Published: 00:01, 16 August 2015
Archaeologists in Folkestone have discovered a stone works from the Iron Age that could explain where the town gets its name from.
A team of volunteers who have been digging at East Cliff uncovered dozens of half-finished quern stones, which were used for grinding corn and flour around 2,000 years ago.
Andrew Richardson, outreach manager at Canterbury Archaeological Trust, said the team believe it means the site was originally part of a stone works.
He said this could be where the name Folkestone originated.
The excavation site is that of a Roman villa, but Mr Richardson said the Iron Age quern stones are more interesting.
He said: “There are dozens of them lying about half-finished, so we believe this place made them, it was a factory for them.

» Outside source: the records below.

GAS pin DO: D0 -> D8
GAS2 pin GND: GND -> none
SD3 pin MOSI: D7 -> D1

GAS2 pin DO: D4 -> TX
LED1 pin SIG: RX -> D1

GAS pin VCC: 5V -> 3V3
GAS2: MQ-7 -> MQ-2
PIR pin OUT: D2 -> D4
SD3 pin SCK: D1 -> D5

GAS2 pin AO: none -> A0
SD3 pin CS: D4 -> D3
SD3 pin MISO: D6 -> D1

“The quern-stone industry and everything that goes with it is from the first century BC and the first century AD, and the Roman villa is from around 100AD.
"The quern-stone industry and everything that goes with it is from the first century BC and the first century AD, and the Roman villa is from around 100AD" - Andrew Richardson
“When the villa was built, I suspect they did not want it next door to a stone-working industry. So I think it probably came to an end then.”

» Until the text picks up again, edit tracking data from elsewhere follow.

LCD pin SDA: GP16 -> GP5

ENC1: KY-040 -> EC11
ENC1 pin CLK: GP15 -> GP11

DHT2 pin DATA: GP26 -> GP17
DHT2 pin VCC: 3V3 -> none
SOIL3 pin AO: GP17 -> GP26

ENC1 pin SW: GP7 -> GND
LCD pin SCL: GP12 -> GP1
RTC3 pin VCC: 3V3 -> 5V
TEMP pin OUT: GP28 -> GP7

The excavation is a training collaboration between the Folkestone Research and Archaeology Group and the Canterbury Archaeological Trust.

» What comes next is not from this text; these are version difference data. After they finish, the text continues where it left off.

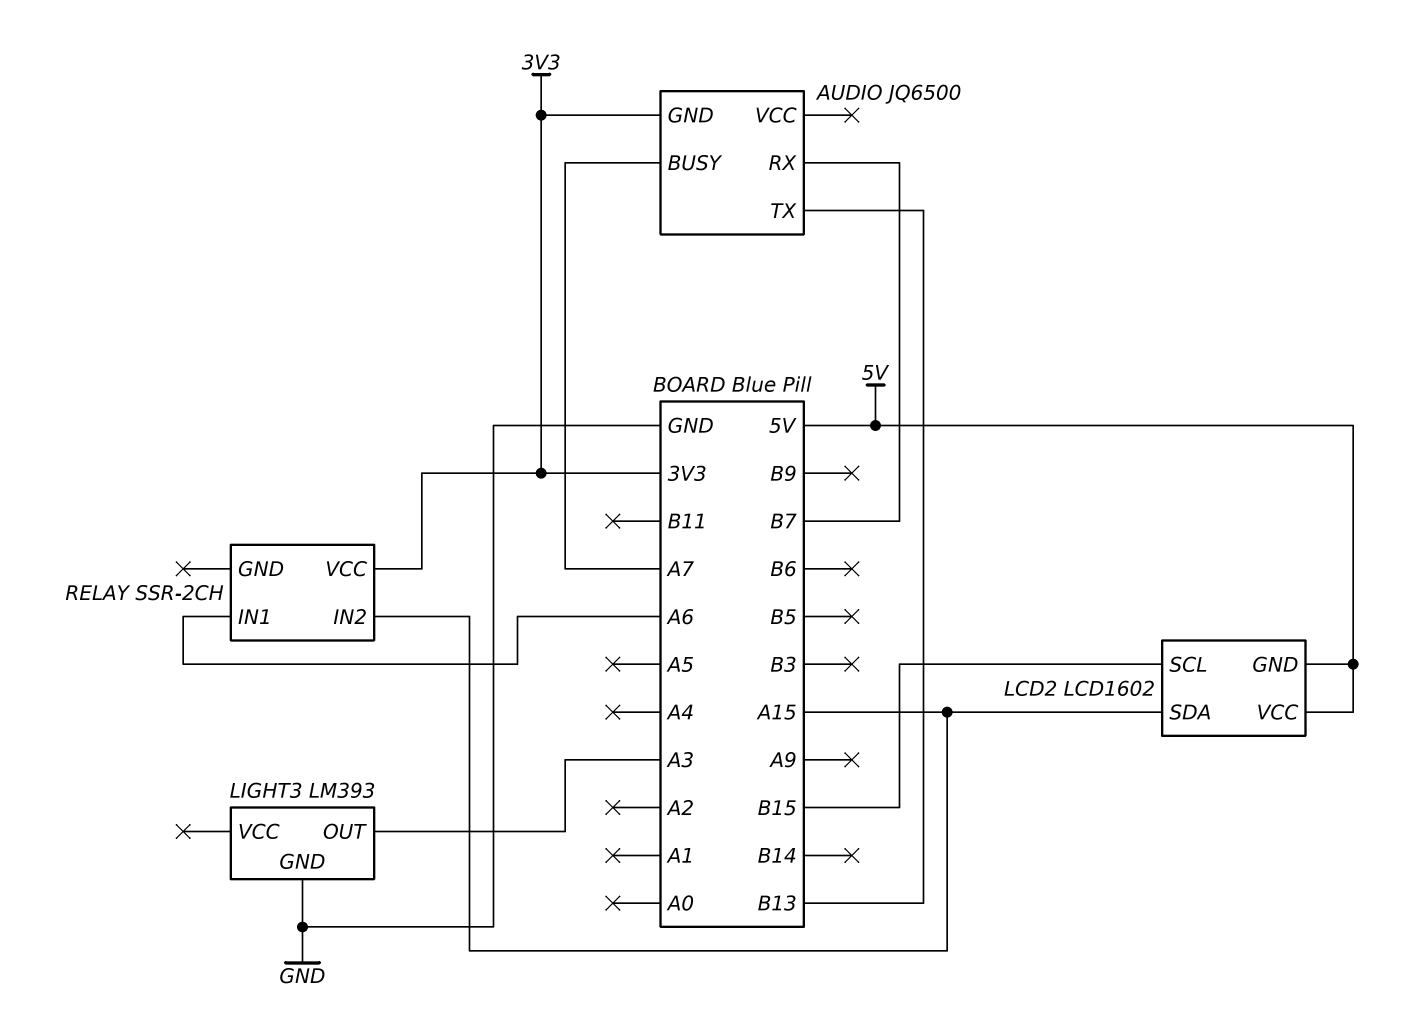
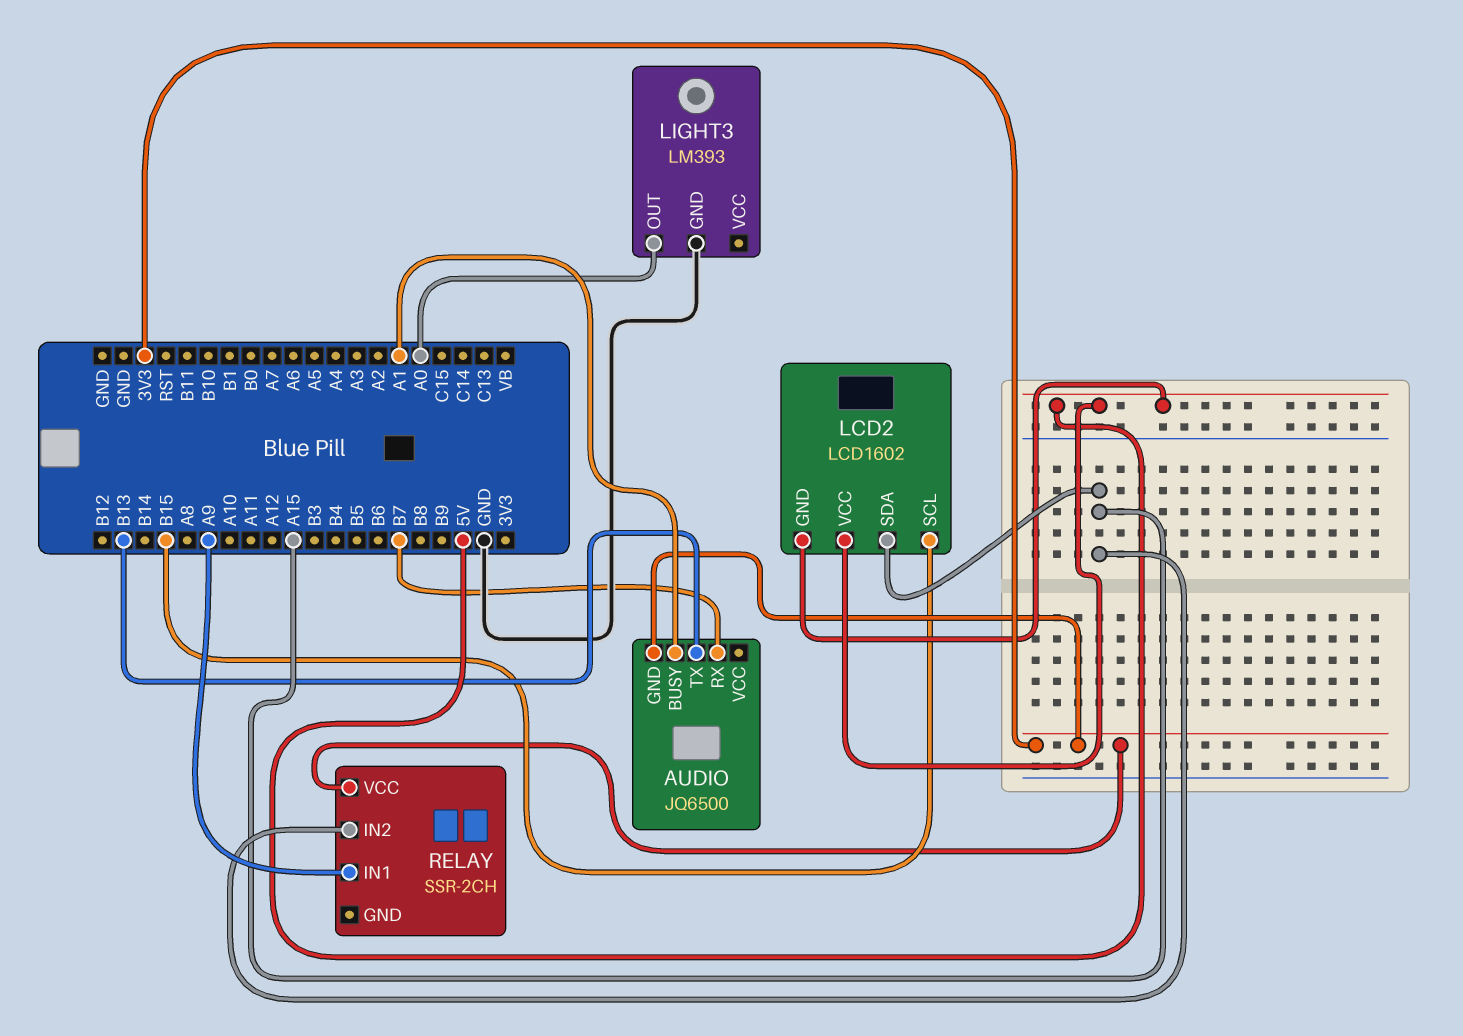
AUDIO pin BUSY: A7 -> A1
LIGHT3 pin OUT: A3 -> A0
RELAY pin IN1: A6 -> A9

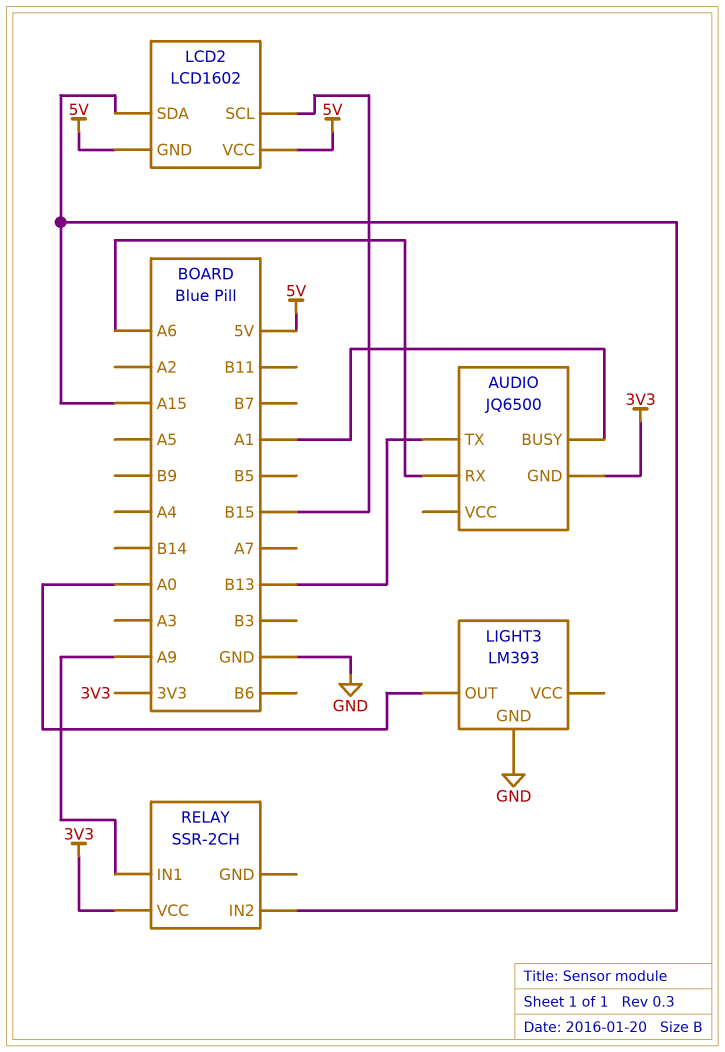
AUDIO pin RX: B7 -> A6

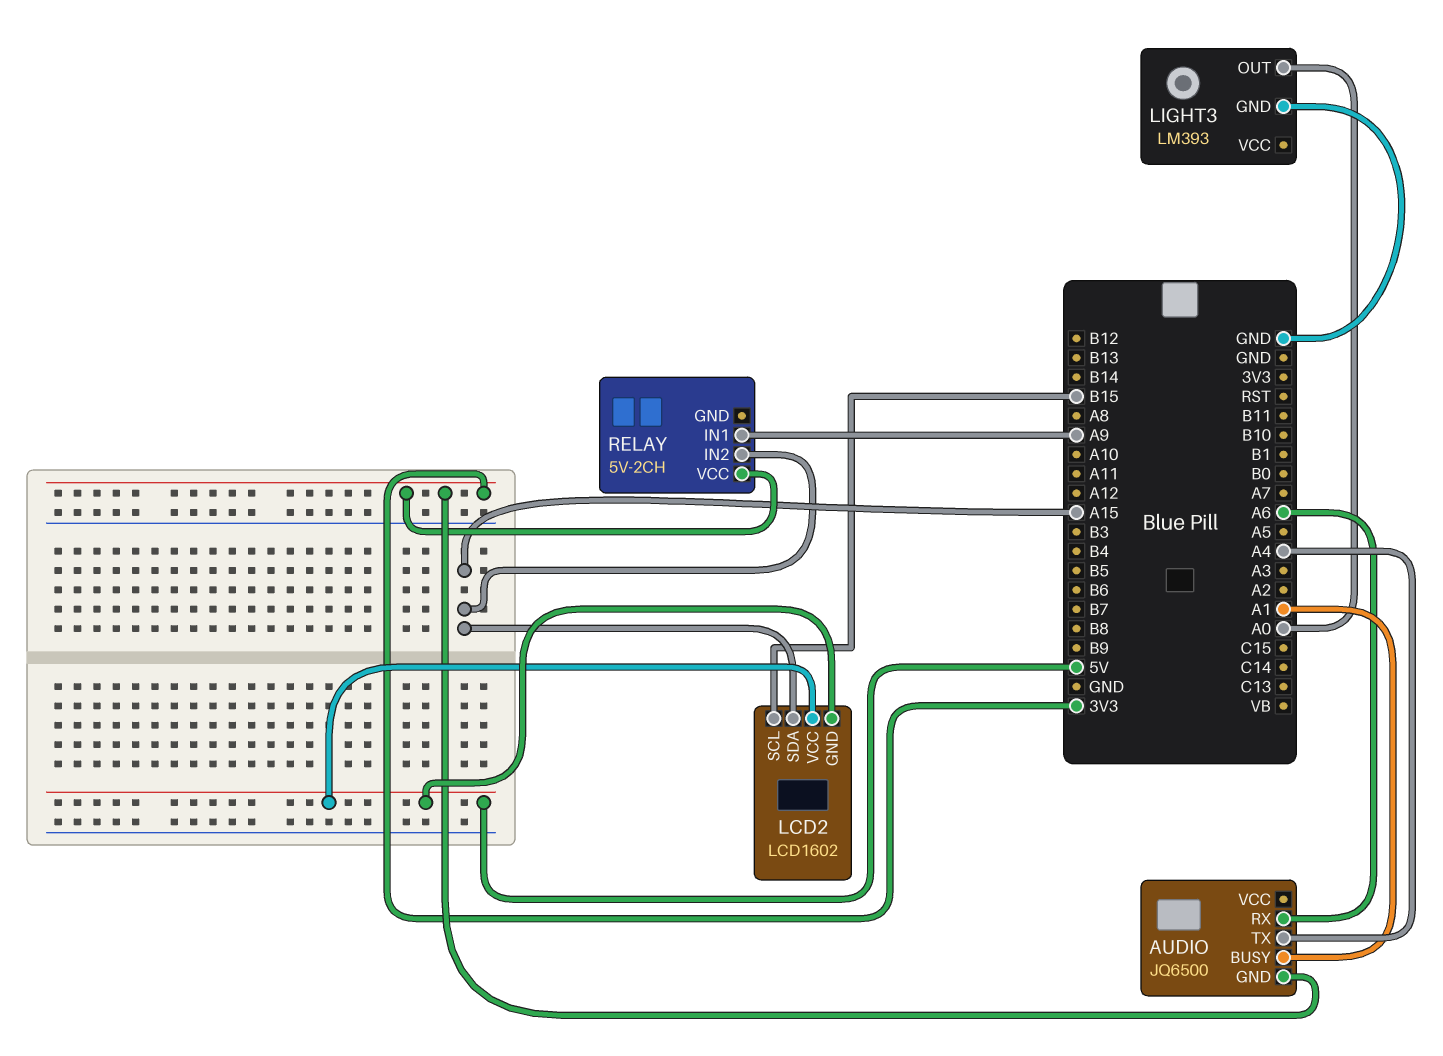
AUDIO pin TX: B13 -> A4
RELAY: SSR-2CH -> 5V-2CH

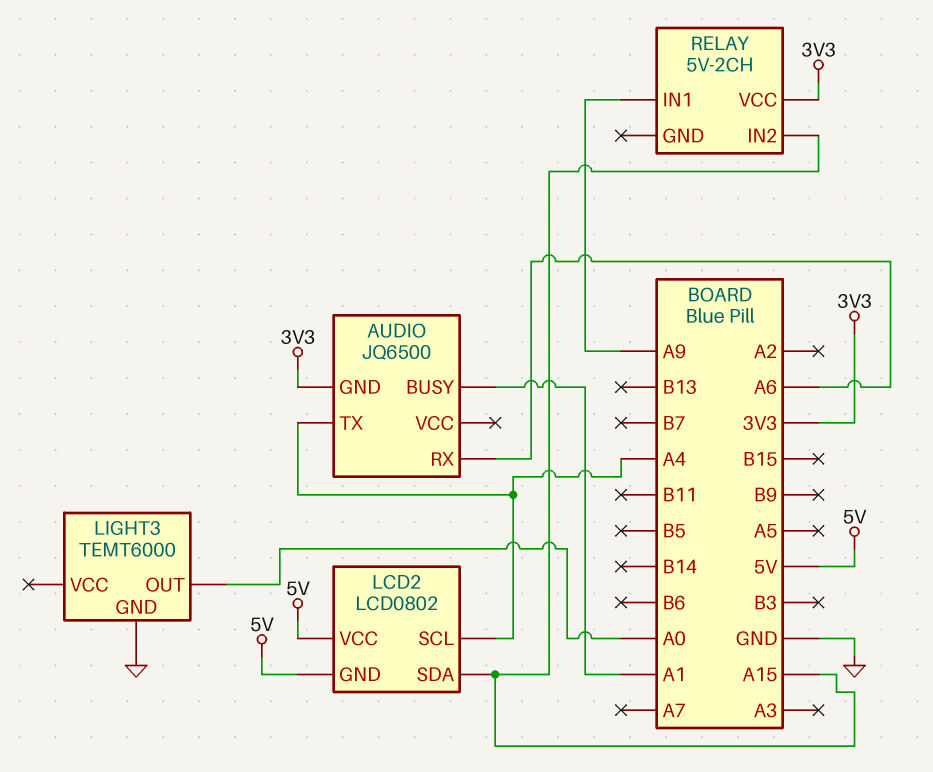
LCD2: LCD1602 -> LCD0802
LCD2 pin SCL: B15 -> A4
LIGHT3: LM393 -> TEMT6000

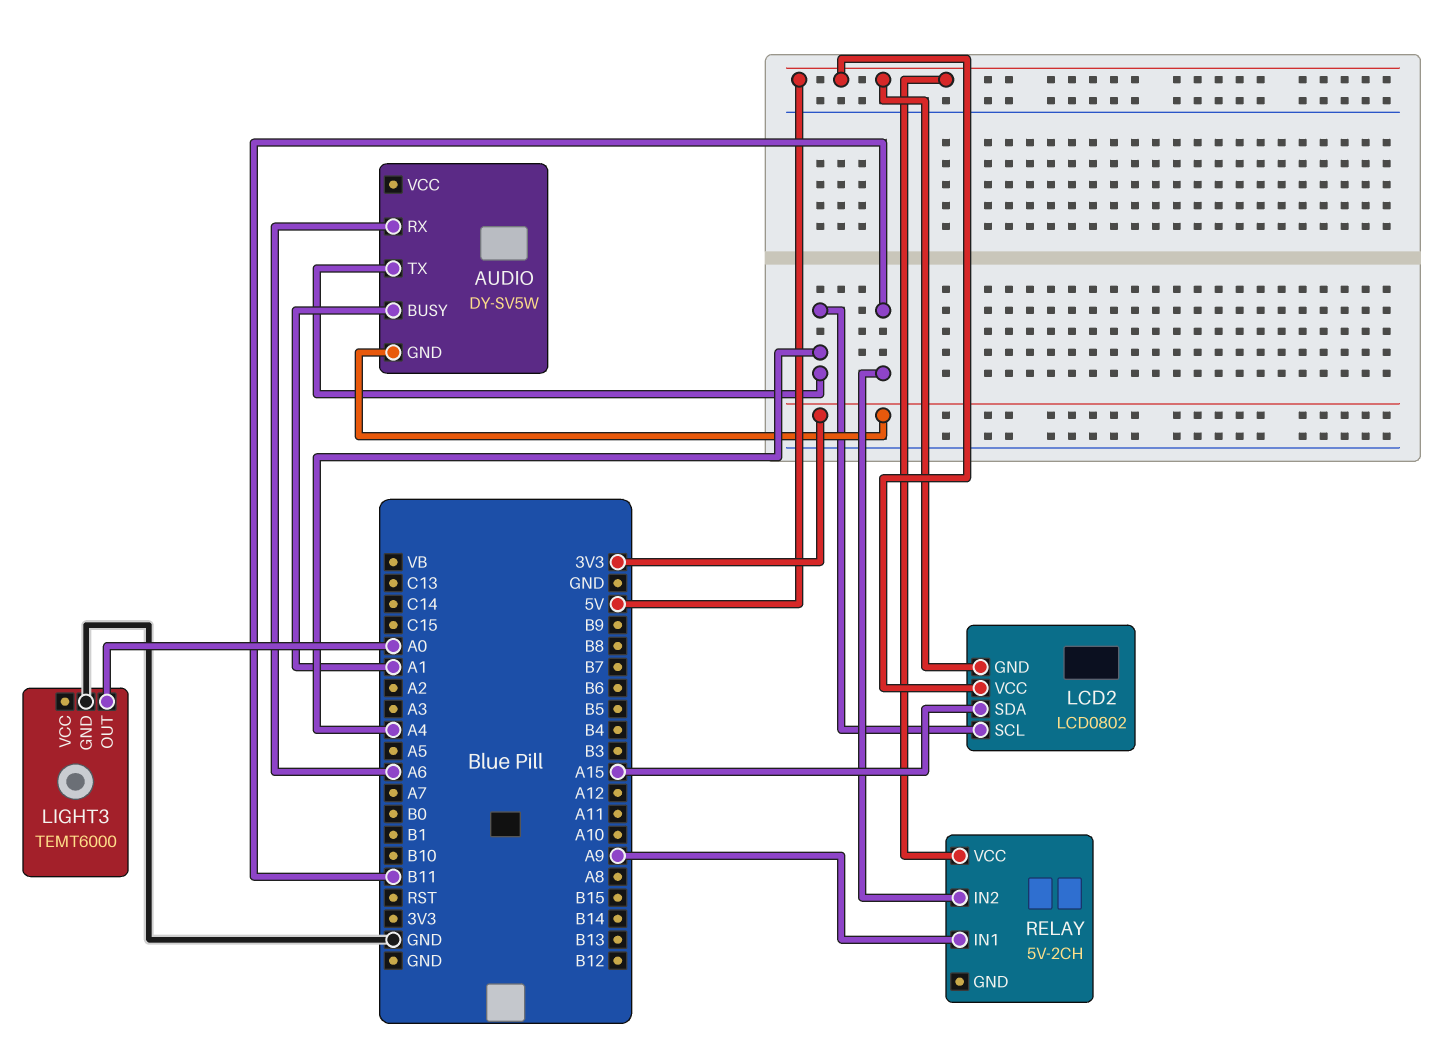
AUDIO: JQ6500 -> DY-SV5W
RELAY pin IN2: A15 -> B11
RELAY pin VCC: 3V3 -> 5V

Students from Folkestone, France and as far afield as Texas, USA, have been taking part in the East Wear Bay Archaeological Project.
Local learners have been funded by the Roger De Haan Charitable Trust.
Mr Richardson said: “We are trying to work our way along the cliff top because this is a site with active erosion and if we do not dig it all then it will disappear on to the beach and we’ll never make sense of it."